Finally, at age 44, Stinson walked out of prison a free man in 2019. He received $5,000 for every year he spent in prison as compensation.

Represented by attorney Heather Lewis Donnell, Stinson filed a federal civil rights case against the City of Milwaukee and doctors Johnson and Rawson. Donnell alleges that the science never supported the level of certainty expressed by the doctors in the 1985 trial. “That they had the ability, their science had the ability to say, ‘it was this person, and only this person,’” stated Donnell skeptically. “Because skin is malleable.”

Johnson published a study on bite-mark analysis in 2014, which stated that it was possible to narrow the search for a source of a bite mark to about 5 percent of the population, contradicting his “no margin of error” testimony at Stinson’s trial.

This case went to trial in 2019, and before the jury could be sent out for deliberations, the City of Milwaukee settled out of court for $7.5 million. Other terms of the settlement involving the doctors remain confidential.
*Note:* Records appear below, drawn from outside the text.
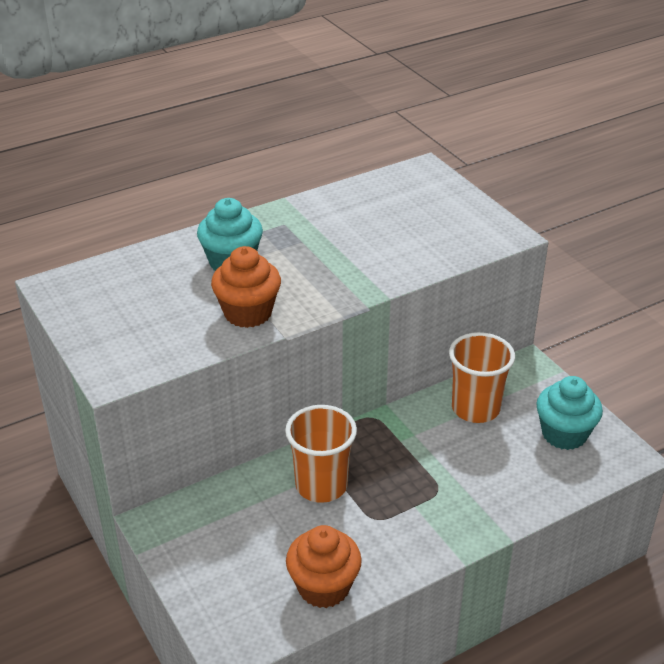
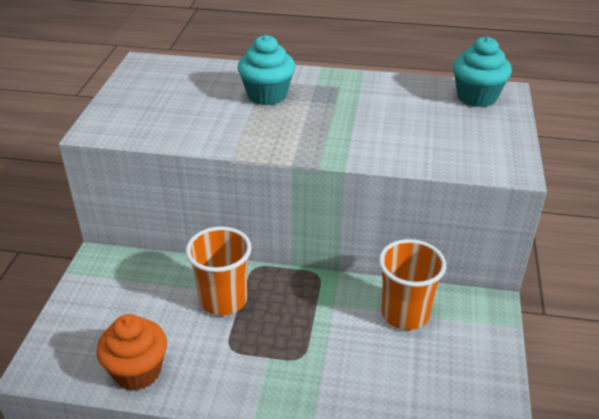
camera: 40 degrees right, 0 degrees up
(248, 313) = (230, 132): orange cupcake -> none
(564, 434) = (458, 379): turquoise cupcake -> turquoise cupcake (476, 97)

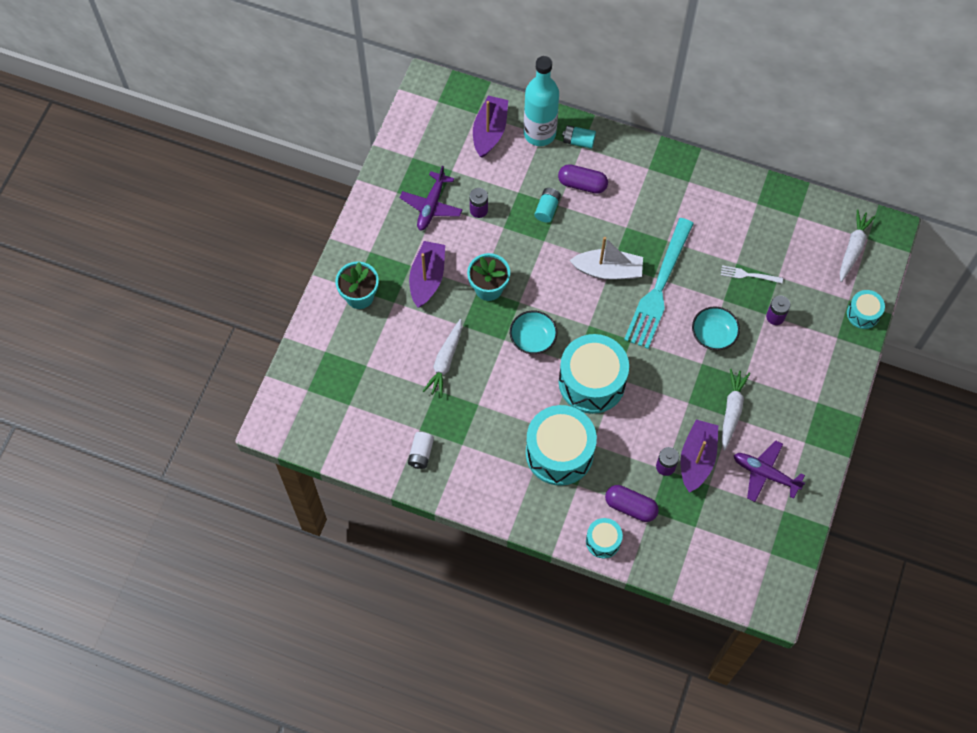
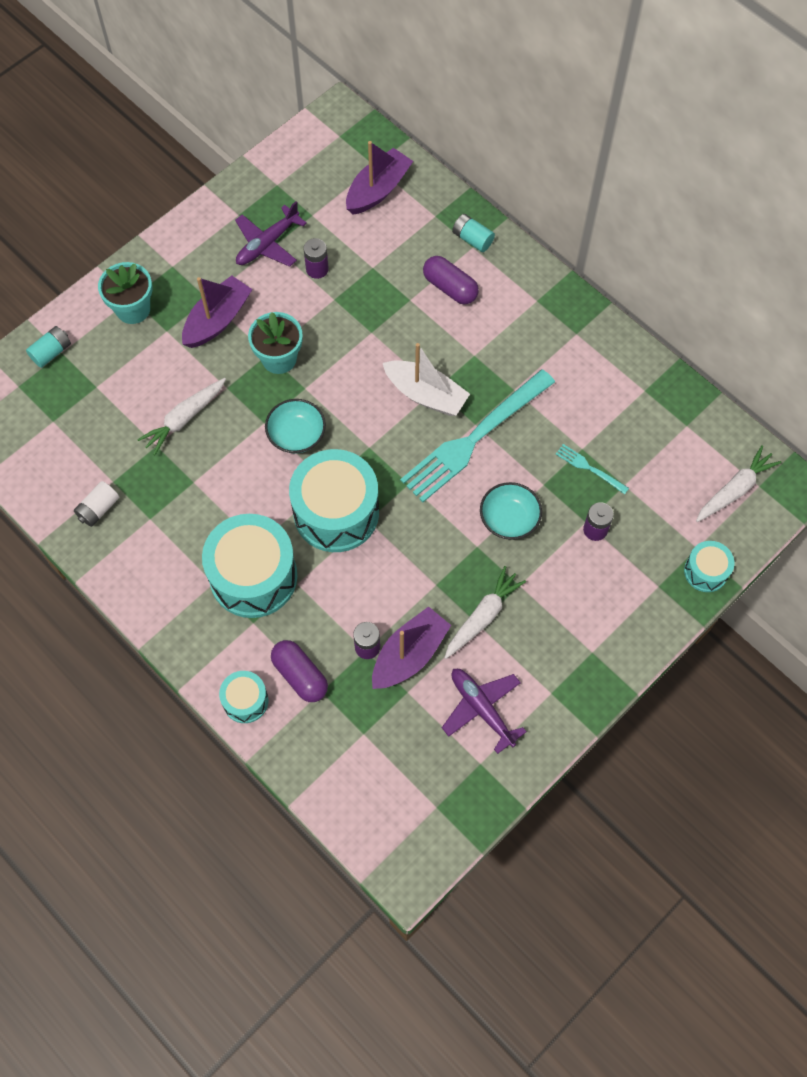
camera: 25 degrees right, 0 degrees up
(539, 133) = (433, 213): turquoise bottle -> none
(547, 209) = (394, 299): turquoise battery -> turquoise battery (51, 352)
(748, 275) = (589, 468): white fork -> turquoise fork

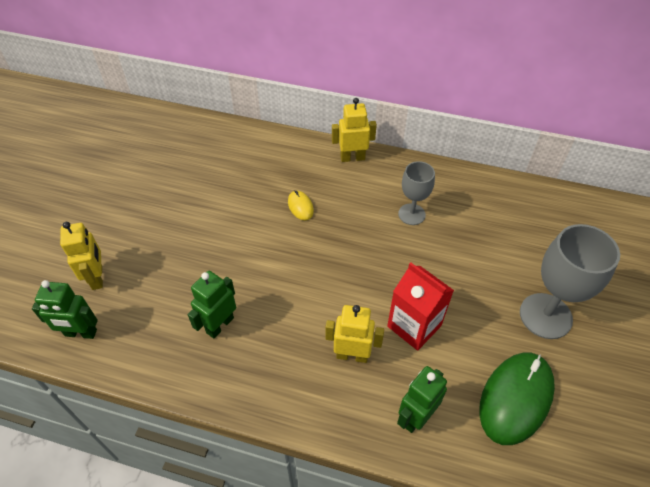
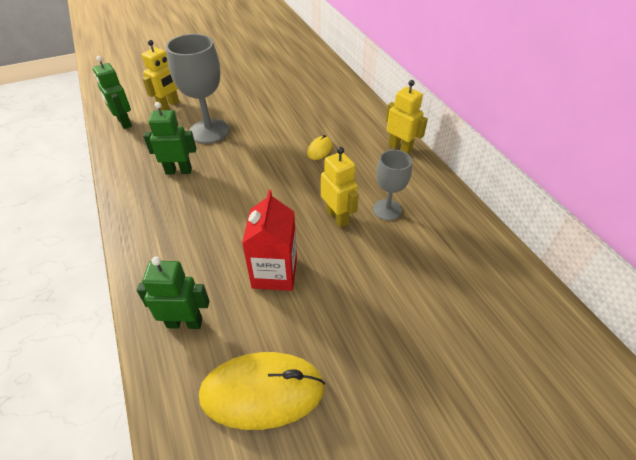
camera: 50 degrees right, 5 degrees down
(352, 355) = (212, 250): yellow robot -> yellow robot (337, 217)
(515, 398) = (262, 391): green mouse -> yellow mouse
(545, 316) = (383, 368): grey goblet -> grey goblet (209, 131)

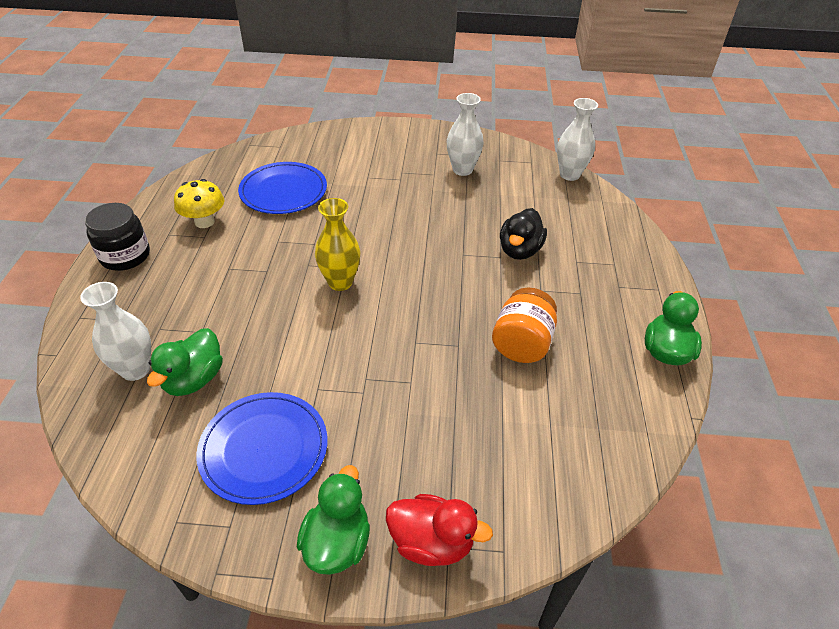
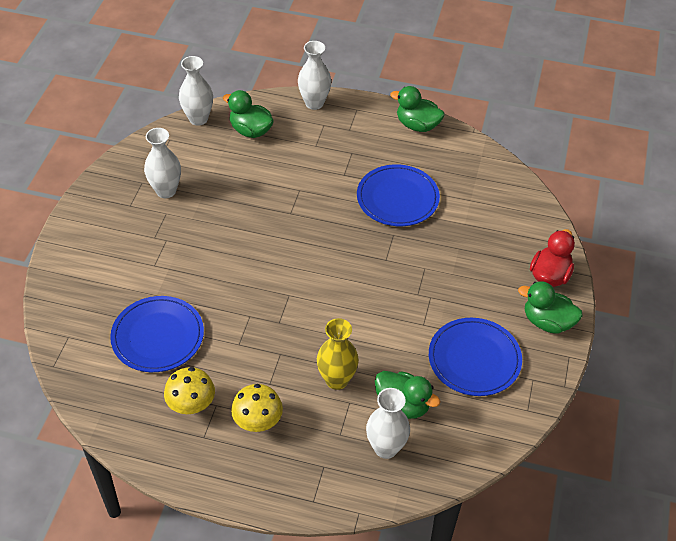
camera: 80 degrees left, 5 degrees up
(125, 256) = (230, 472): black jar -> none
(181, 266) = (258, 422): none -> yellow mushroom
(340, 282) = (307, 300): yellow vase -> yellow vase (337, 380)
(519, 250) = (294, 176): black duck -> none
(522, 343) = (397, 198): orange jar -> blue plate
(572, 210) = (250, 130): none -> green duck
(645, 252) = (314, 103): none -> white vase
Bite-mark analysis is just one of many modern forensic sciences being debunked. A report prepared in 2009 by the National Academy of Sciences stated that there were serious problems largely due to lack of coordination and undersourcing. Such problems led Findley to join defense experts Dean Strang and Jerry Buting in creating the Center for Integrity in Forensic Sciences, with the intent of improving the sciences used to support forensics. Much of the faulty science is still admissible evidence in many states.

Stinson’s conviction is still the controlling case for bite-mark analysis in Wisconsin. “We’re not suggesting that all forensic disciplines are useless. They’re not, but what we are suggesting is that they need to be improved,” Findley said. Their first symposium was held at Northwestern University last June.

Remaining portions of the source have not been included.